Richard Parkes Bonington began drawing at the age of six. At the age of sixteen he was painting Bologne Harbour in a way that does not show his young age and seems more from the hand of a mature artist than a teenager.

He took lessons.Thomas Gerten was an influence, I was recently shown an image of his water colour of Lindisfarne Priory. This was not a common occurrance that an artist of that date would use, a water colour, as a way to show off his skill, as a finished work and not a sketch that would be later used as a study for a oil painting.
In 1819 the Bonington family moved to Paris where Richard studied with Jaque Loiuse De Bead . He had taught Grull and his teaching was in the classical form.
Richard was off, here there and everywhere, it seems that every time he had a chance he painted.
He painted Churches in Normandy and then he would work them up in watercolour.

Bonnington made a brief return to England where its understood he saw work by Turner and returned to France in 1818. He seemed restless after this visit and he recorded that he was arguing with his tutors.
Around the same time Delacrioux.........who had also seen works by Turner was painting in a romantic style. Jerico............who painted The Raft Of The Medusa had seen The Fields Of Waterloo with Gods light bathing the soldiers on the field of battle some of who had perished.
This was turning a painting into a beacon of emotion.

In 1824 Boningtons painting Fishermen Near Bologne was exhibited at the Paris Salons.
Next to this work was a painting by John Constable entitled The Haywain.
Both won Gold medals along with another British artist, Anthony Van Dyck Copley Fielding. You could only be an artist with that name!!
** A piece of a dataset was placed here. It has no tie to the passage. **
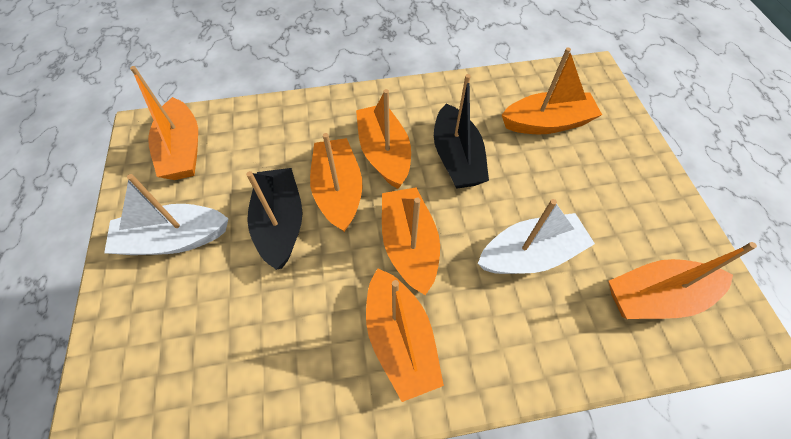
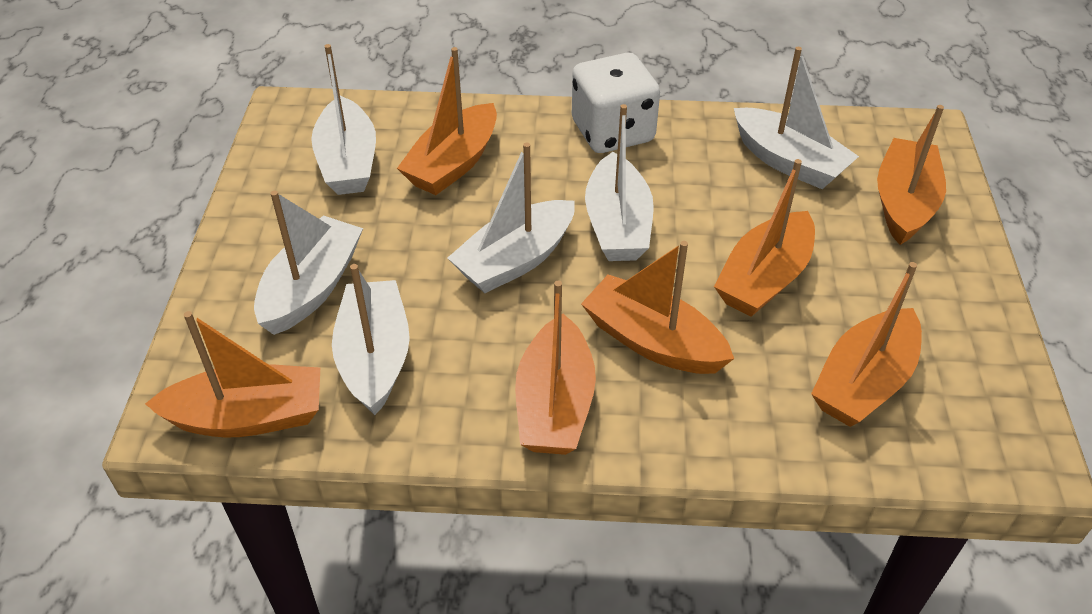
black boat: 2 -> 0
white boat: 2 -> 6
white dice: 0 -> 1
One of my favorite things in the whole wide, is Richard Parkes Boningtons “Ships At Anchor” a small oil once owned by George Holt and now owned by Liverpool Museums, and on display at Sudley House.
Now a former shadow of itself. It seems the more money NML spend, the worse job they do under the leadership of its current director, this once hidden gem is now a pale shadow of its former self.
 http://waynecolquhoun.blogspot.co.uk/2014/03/sudley-house-why-have-liverpool-museums.html


It is known that Bonington and Turners lives were in paralell and Richard went to Venice at 24 years of age where he seems to come under the spell of Canalettos work.
His studies of The Rialto Bridge are not by a simple hand but an accomplished and steady application of art.
He paints The Ducal palace with its religious procession but my opinion He that this period he loses his freedom and freshness and although he gains confidence of brush.
 Though I would need to study his art a bit more before making any definite decision on this.



He literally meets Eugene Delacroix in a gallery and they become friends.
You can see the influence of both artists on each other.



In 1828 he gets sunstroke from working outside too often. John Lang, his quack physician sends him to Britain to get some air as this would be better for him than the south Of France.
He was not aware that he had tuberculosis and its  in Britain that he died at the age of 26 leaving behind a legacy of amazing work and a real sense of what could he have achieved if life had not dealt him such a cruel hand.
His influences are not always reported but for several decades later we would see the fashion of French painters depicting simple peasant folk with the same degree of skill as great leaders and hero's.



The French Impressionists would unknowingly or unwillingly be influenced by British Art. Boningtons legacy was great.
He at least that he helped to influence the seed change in France that changed the world.
He died so young and like James Dean, or Marilyn Monroe, we always wonder just what their talent could have achieved. 
See it hanging in the hall at Sudley Art Gallery.